Agri Business

Why plantation industry is vital for South India

L N Revathy Coimbatore | Updated on January 10, 2018

The estimated value of plantation commodities in 2016-17 was ₹44,581 crore, out of which South’s share was roughly 60 per cent.

The plantation industry in South India plays an integral role in the economy of three States – Tamil Nadu (tea), Kerala (rubber, coffee and spices) and Karnataka (coffee) – as it accounts for over 60 per cent of the country’s 19-lakh hectares under plantation crops.

Moreover, considering that a vast majority of growers are small and marginal farmers, the functioning of the industry becomes crucial, as it can impact the life of around 12.5-lakh growers and an equal number of labourers who depend on the plantations for permanent employment.

Value realisation of the various plantation commodities has seen highs and lows, as it is impacted by the global price movement.

Recent moves show that the estimated value of plantation commodities in 2016-17 was ₹44,581 crore, out of which South India’s share was roughly 60 per cent.


After registering a decline in crop production for two years in a row, South India’s tea production appears to have gained some momentum during the first seven months of 2017 due to better climatic conditions.

The total crop as at July-end is estimated at 598.8-million kg (up from 574.6 mln kg during the corresponding period the previous year), with the South accounting for a 12.8 per cent increase (from 121.1 mln kg up to July 2016 to 136.6 mln kg till July 2017). The crop in the North was higher by less than 2 per cent at 462.2 mln kg (453.5 mln kg).

On the export front, India’s tea exports till July 2017 grew 4.6 per cent to 121.1 mln kg.

Destination-wise export of Indian tea confirms that we have lost some major destinations such as Pakistan, UK, Russia/CIS and Kenya, but reported gains from Iran and Netherlands. The latest trend suggests a turnaround in export volume and value realisation.

A noticeable aspect on the import front was the shift in the origin of imports. During the previous phase, Vietnam and Indonesia were the principal origin of imports, whereas since 2012, Nepal and Kenya have turned out to be the major source.

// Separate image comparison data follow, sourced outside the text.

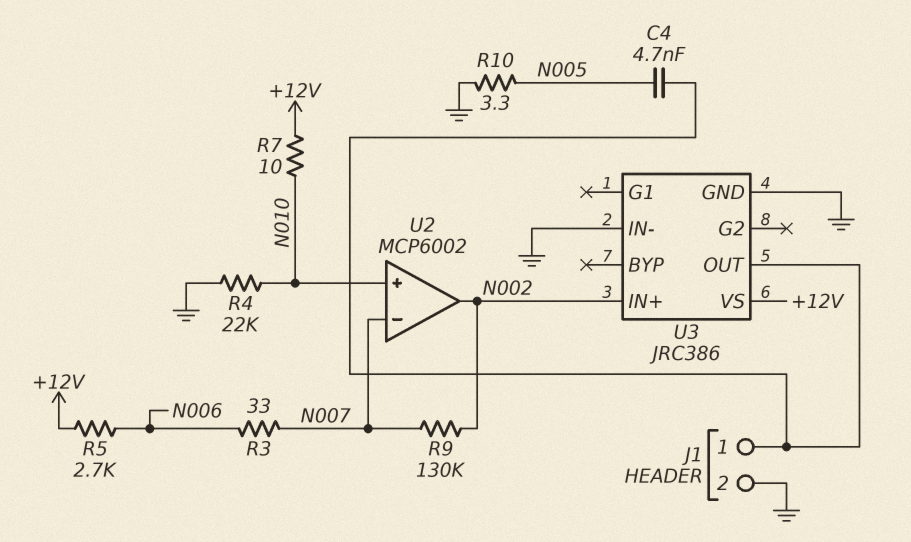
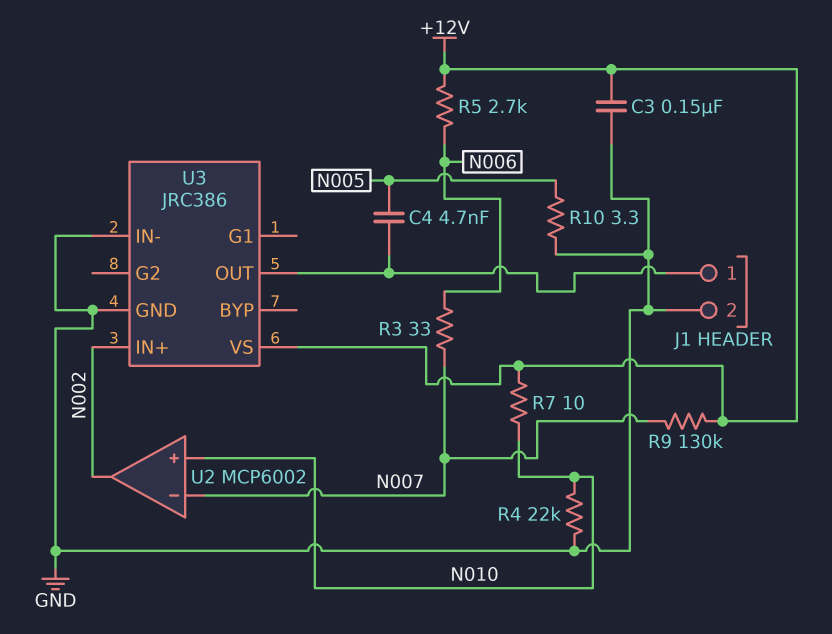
C3: none -> 150nF (+12V, GND)
R9: 130k (N002, N007) -> 130k (+12V, N007)

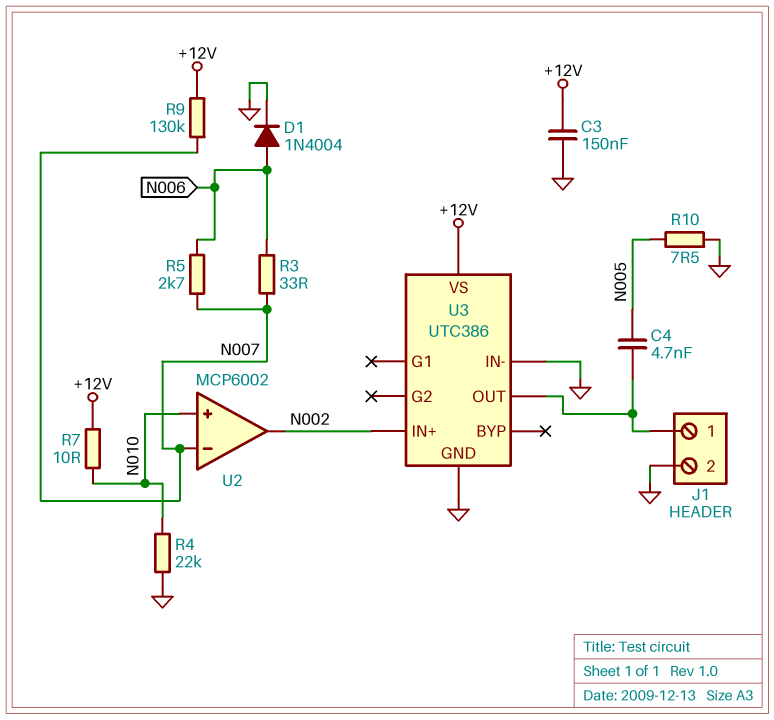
D1: none -> diode 1N4004 (A N006, K GND)
R5: 2.7k (+12V, N006) -> 2.7k (N006, N007)
R10: 3.3 (GND, N005) -> 7.5 (GND, N005)
U3: JRC386 -> UTC386

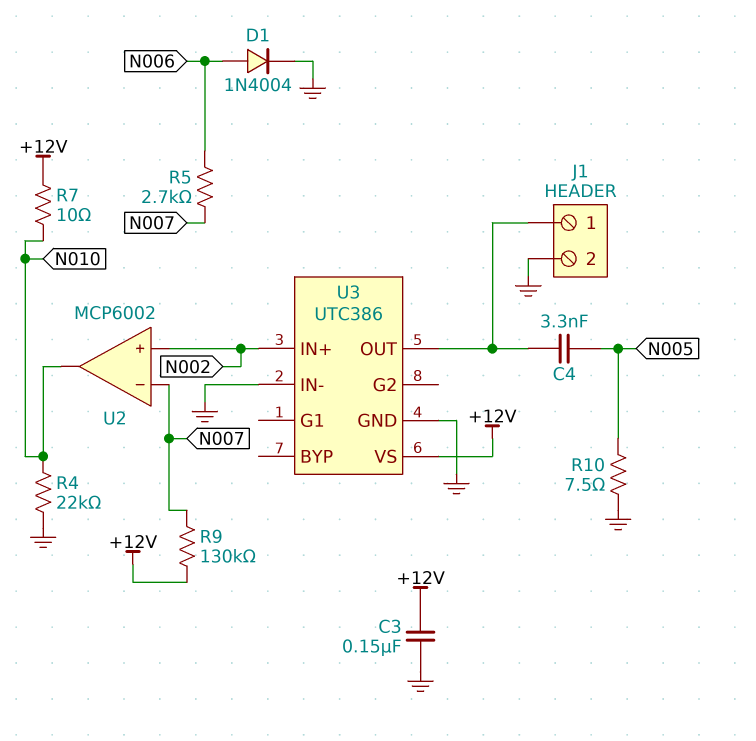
C4: 4.7nF (J1/1, N005) -> 3.3nF (J1/1, N005)
R3: 33 (N006, N007) -> none
U2 pin in+: N010 -> N002
U2 pin out: N002 -> N010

The import quantum from Nepal in 2016 was estimated at 12.17 mln kg, accounting for around 58 per cent of the total imports.

The latest trend in domestic price (January to mid-August 2017) indicates negative sentiments. The price fall in South India was more pronounced, particularly after the introduction of GST in July, with the industry contending that there is no clarity in the billing system, and also with major packeteers abstaining from the auctions in the South.


Domestic coffee production in 2016-17 was initially projected at 3.20-lakh tonnes, before the downward revision to 3.12-lakh tonnes (post-monsoon estimate).

Despite the drop in production, coffee exports from India showed signs of improvement – both volumewise and valuewise. The premium position of Indian coffee in the world market further helped regain the market share by increase in the value of coffee exports.


Indian rubber production registered a decline as growers abandoned tapping operations due to rise in production costs. But the situation is showing signs of improvement as the production is improving.

This is evident from the April-July 2017 production figures. It was higher by 14,000 tonnes at 2.01-lakh tonnes.

Consumption data published by Rubber Board suggest an increase of 50,000 tonnes to 10.44-lakh tonnes. Imports also have slipped and is estimated at 130.54 thousand tonne.


India is the second-largest producer of cardamom. The output, though, depends on prevailing climatic conditions, as cardamom plant requires intermittent spells of rain and good sunshine during the growth stage.

The crop production declined in 2016-17 to 19,625 tonnes from 23,890 tonnes the year before.